Hotel Gringo comes alive every morning around 5:30 am. The bustle of half-asleep Southerners barking at each other is enough to awaken any unfortunate tourist who thought this out-of-the-way inn was a perfect spot to spend a good night's sleep and a quiet morning. For some reason, the decibel level required by Americans, especially Southerners, to communicate seems to be exponentially higher than that needed by the locals.

There is the inevitably slow elevator ride down to the first floor where breakfast is served. Since the cooks don't speak any English and the Gringos don't speak any Spanish (with one or two notable exceptions) the impromptu show, which changes every morning, is worthy of the best writers from Hollywood. A typical scenario would go like this:

Squirrel would usually be the first one to hit the tables. The two ladies in charge of breakfast would have barely started the coffee pot and would be still pulling the juices and fruits out of the refrigerator along with the various eggs, meats, cheeses and assorted offerings.

Squirrel is a Texan born and bred. He has all the Texan things and can cite all the NRA bulletins with utmost precision. In his mid 40s, Squirrel is more interested in sowing oats, even inside a protected covering, than understanding Venezuelan culture. His thoughts on the US is one that is extremely pessimistic because Americans have become too "politically correct" to stand up to the standards of his version of the Constitution. And of course, Texas will secede from the union any day now.

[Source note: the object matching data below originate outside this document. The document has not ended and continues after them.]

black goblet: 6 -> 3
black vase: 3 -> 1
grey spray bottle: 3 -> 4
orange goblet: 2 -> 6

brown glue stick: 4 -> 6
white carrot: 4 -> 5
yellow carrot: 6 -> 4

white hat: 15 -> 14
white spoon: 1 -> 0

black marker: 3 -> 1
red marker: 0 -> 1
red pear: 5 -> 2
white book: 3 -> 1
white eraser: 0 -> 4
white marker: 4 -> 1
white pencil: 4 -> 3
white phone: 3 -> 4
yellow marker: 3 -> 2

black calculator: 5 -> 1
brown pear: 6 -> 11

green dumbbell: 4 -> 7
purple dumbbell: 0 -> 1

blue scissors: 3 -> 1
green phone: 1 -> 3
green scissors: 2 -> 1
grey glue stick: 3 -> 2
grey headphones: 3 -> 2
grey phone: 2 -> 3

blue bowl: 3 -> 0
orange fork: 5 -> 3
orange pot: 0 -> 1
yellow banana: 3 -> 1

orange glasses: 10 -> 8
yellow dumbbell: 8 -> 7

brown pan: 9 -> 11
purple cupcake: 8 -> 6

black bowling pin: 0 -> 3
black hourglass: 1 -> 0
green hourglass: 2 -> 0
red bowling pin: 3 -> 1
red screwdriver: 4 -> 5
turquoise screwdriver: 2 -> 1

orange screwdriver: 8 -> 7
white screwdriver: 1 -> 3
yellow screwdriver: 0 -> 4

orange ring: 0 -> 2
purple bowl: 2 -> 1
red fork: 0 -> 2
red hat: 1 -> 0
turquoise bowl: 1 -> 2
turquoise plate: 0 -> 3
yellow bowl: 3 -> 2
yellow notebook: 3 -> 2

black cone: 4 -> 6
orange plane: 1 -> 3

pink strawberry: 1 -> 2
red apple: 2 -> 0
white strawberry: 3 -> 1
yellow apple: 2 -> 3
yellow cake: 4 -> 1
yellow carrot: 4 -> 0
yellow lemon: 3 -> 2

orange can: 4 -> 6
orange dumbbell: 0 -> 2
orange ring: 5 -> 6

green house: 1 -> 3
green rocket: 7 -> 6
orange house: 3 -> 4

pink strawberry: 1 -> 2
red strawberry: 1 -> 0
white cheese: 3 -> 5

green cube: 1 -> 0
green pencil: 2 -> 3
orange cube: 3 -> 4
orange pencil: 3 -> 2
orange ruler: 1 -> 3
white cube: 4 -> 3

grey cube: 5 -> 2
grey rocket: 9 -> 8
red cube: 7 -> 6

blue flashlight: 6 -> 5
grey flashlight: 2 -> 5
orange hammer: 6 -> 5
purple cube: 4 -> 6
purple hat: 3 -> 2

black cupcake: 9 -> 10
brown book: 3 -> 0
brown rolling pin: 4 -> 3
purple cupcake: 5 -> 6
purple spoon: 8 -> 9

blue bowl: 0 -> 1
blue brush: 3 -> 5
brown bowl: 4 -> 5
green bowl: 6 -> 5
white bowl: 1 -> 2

"Is the coffee ready?" Squirrel would ask, looking straight at the coffee pot with half-closed eyes.

"Que que?"(say what?) Would come the response.

"No, I don't want any cake, just coffee right now."

"No entiendo, senor." (I don't understand, sir)

Cowboy would be in the room by now and he would add his two cents. "Do they have the coffee going yet?"

"No, but they've got cake if you want it."

Now Cowboy is from Oklahoma. In fact, he's from one of those famously forgotten Oklahoman towns right next to one of those famously forgotten Oklahoman Indian reserves. He recently played the American Realty Roulette game and lost. He's been a trucker among other legal jobs and now finds himself in a friendly country with nice people and a chance to recoup some of his losses.

"Nope, don't want no cake. Here, let me try." Cowboy would then saunter up to the counter where the ladies were still setting things up. "Tee-any calf-fay, poor fay-vore?" The smile would be genuine and stretch way past both ears. Unfortunately, the accent and the exaggerated facial movements defeat any chance that the message would be understood. The deer-in-headlights stare from the cooks would only confuseCowboy even more. "Damn ladies don't even understand their own language," he would mumble under his breath afraid that they somehow might miraculously grasp his disparaging remark in English.

By now, the other gringos would be arriving and repeating the same scene as above, both the English and Spanish versions, with similar results. Dazed and confused, they would mumble their discontent and return to their seats to await their punishment.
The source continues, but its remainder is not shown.